Categories
blog

Guardian reviews Simon Brann Thorpe’s collection of photographs “Toy Soldiers,” with an introductory essay by Jacob Mundy

Toy Soldiers by Simon Brann Thorpe review – a powerful meditation on war
Sean O’Hagan
Sunday 28 June 2015

These images in which troops pose as their model counterparts show the absurdity of military conflict – and the plight of individuals locked in it

War photography might seem the least inappropriate genre to lend itself to a conceptual treatment, but artists as diverse as Sophie Ristelhueber and Broomberg and Chanarin have ruptured the traditional narrative of reportage in surprising ways. Ristelhueber’s series Fait, made in 1991, presents monochrome images of the scarred surface of the Kuwaiti desert seven months after the first Gulf war. Craters, tyre marks and pieces of machinery and uniforms are photographed alongside high aerial shots of roads and abandoned military posts, giving the impression of an alien planet denuded of life after an apocalyptic endgame.

British duo Broomberg and Chanarin opted for an even more conceptual response by exposing a long roll of film to sunlight each time someone died in Afghanistan while they were embedded there with British troops in 2008. Their bright abstractions of light on paper are perhaps the most absurdist response to both the horrors of war and the cliches of a certain kind of macho photojournalism.

Now comes Simon Brann Thorpe’s book Toy Soldiers, in which real soldiers pose in the exaggerated or static manner of their miniature model counterparts. That the conceit is not as daft in its execution as it sounds is down, to a great degree, to Thorpe’s meticulous approach – in which the distance between the real and the staged is blurred to surreal, slightly ominous effect. There is something deathlike in his portraits: one young soldier stands, eyes closed, as if asleep or hypnotised; another poses with his hands – and rifle – raised as if shot by a sniper. Throughout, the sand and sky provide a natural backdrop that amplifies the unrealness.

The context for Toy Soldiers is a long-running, overlooked conflict in Western Sahara, where nationalists have been fighting for independence from Morocco – which took control of the region from Spain in 1875 – for 40 years. What makes this liberation struggle unique in modern times is its relative decency. As academic and Middle East historian Jacob Mundy writes in his illuminating essay for the book: “Unlike other armed liberation movements in Africa and the Middle East, the Western Saharan nationalists… have denounced terrorism in all its forms and never engaged in it; their constitution calls for the creation of a secular, democratic, multi-party, free market republic after independence.”
Photograph by Simon Brann Thorpe.

For the project, Thorpe somehow convinced a military commander to allow his men to be the subjects of a conceptual experiment that has, at its heart, a critique of western post-colonial strategies – the UN security council backs Morocco and both America and France view the region as, in Mundy’s words, “a key vehicle for north Atlantic interests”. The soldiers, then, are caught in a struggle that has become a long stalemate and, as such, has lost the interest of global news media drawn to bigger, more potentially cataclysmic conflicts.
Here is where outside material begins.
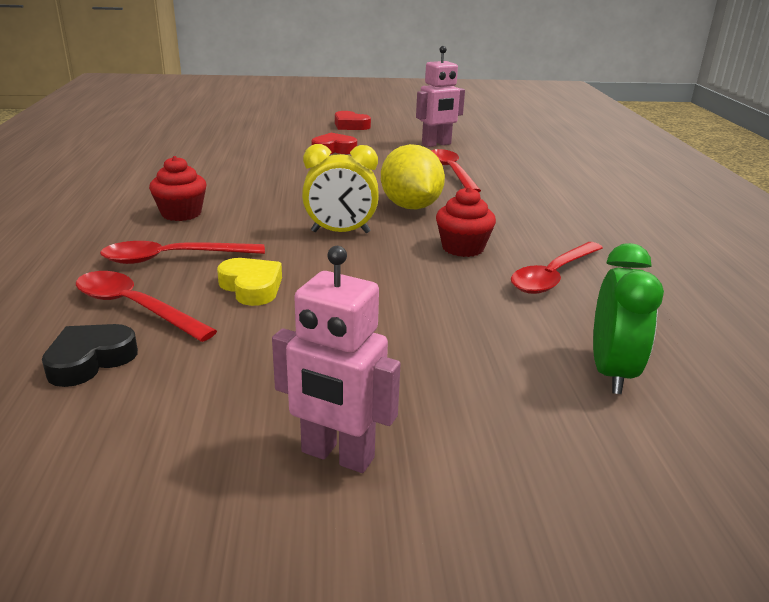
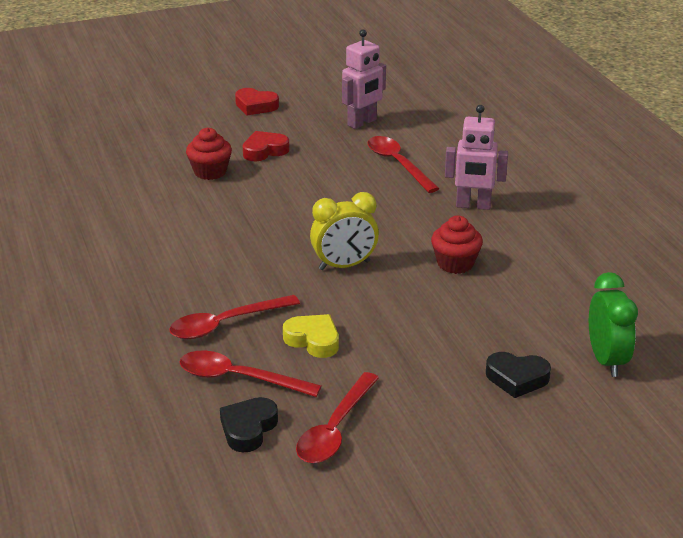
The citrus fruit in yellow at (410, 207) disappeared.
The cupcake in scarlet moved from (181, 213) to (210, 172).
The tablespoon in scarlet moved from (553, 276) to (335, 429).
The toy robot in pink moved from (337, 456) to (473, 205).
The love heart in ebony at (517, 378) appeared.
In Thorpe’s photographs, they often look like small, lost figures in a vast, barren landscape, sometimes seen from a distance as kneeling, aiming silhouettes and sometimes arranged in long lines close to what look like miniature model buildings. Always, their feet are standing on flat, round bases just like toy soldiers, though these ones are made from compressed metal barrels. Their static poses, too, symbolise the bigger stasis, political and historical, in which they are caught.
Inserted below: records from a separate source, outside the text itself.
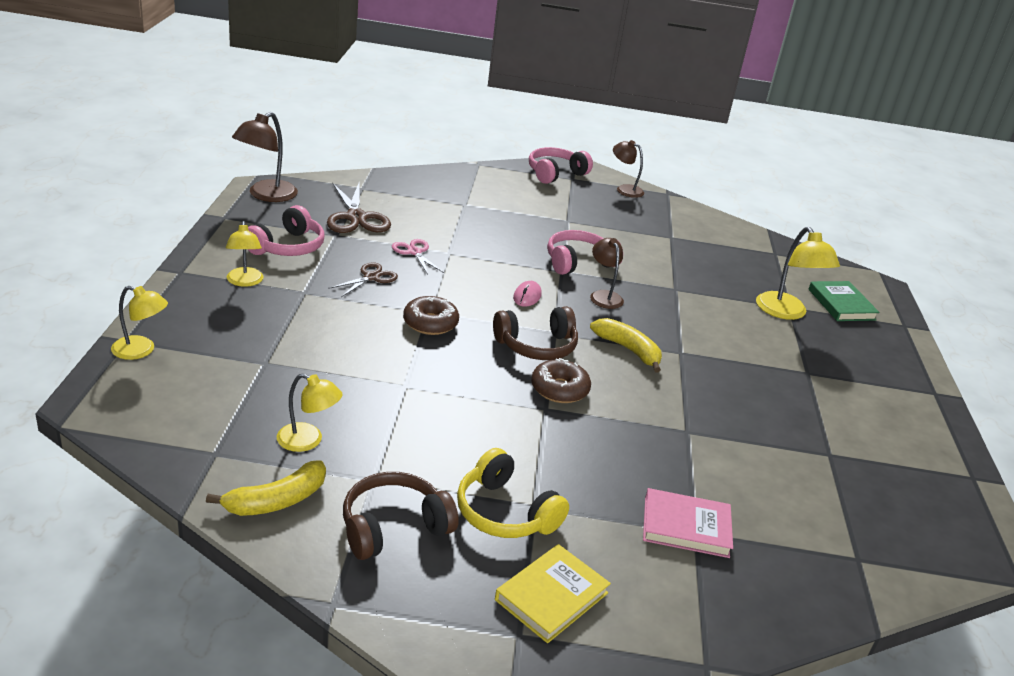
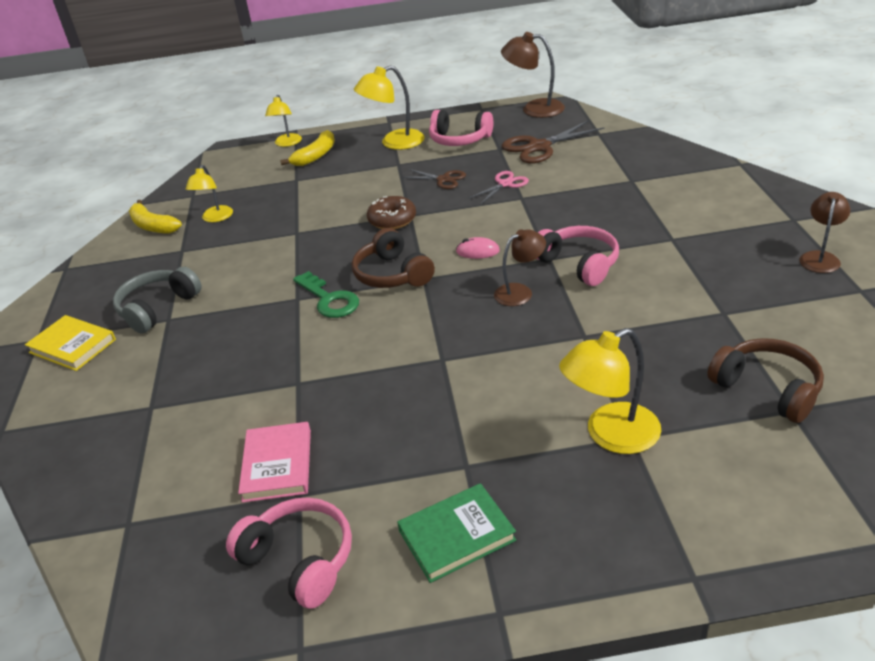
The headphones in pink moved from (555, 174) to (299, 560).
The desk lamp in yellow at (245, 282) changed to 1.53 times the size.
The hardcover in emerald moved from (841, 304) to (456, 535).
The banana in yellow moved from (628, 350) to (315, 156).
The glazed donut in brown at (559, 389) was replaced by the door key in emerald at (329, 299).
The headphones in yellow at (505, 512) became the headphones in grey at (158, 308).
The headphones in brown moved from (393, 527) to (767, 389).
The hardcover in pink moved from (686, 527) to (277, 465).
The result is a series of images that show the absurdity of war, but also the plight of the individual soldier locked into a conflict that must seem endless. “It is difficult to look at Simon Brann Thorpe’s Toy Soldiers,” writes Mundy, “and not dwell on the powerful metaphor these photographs literally play with. Fighters in the Western Saharan liberation movement have become playthings. But whose toys are they, and what is the game being played?” These are the kinds of questions that echo through this odd, and oddly powerful, conceptual meditation on war – and war photography.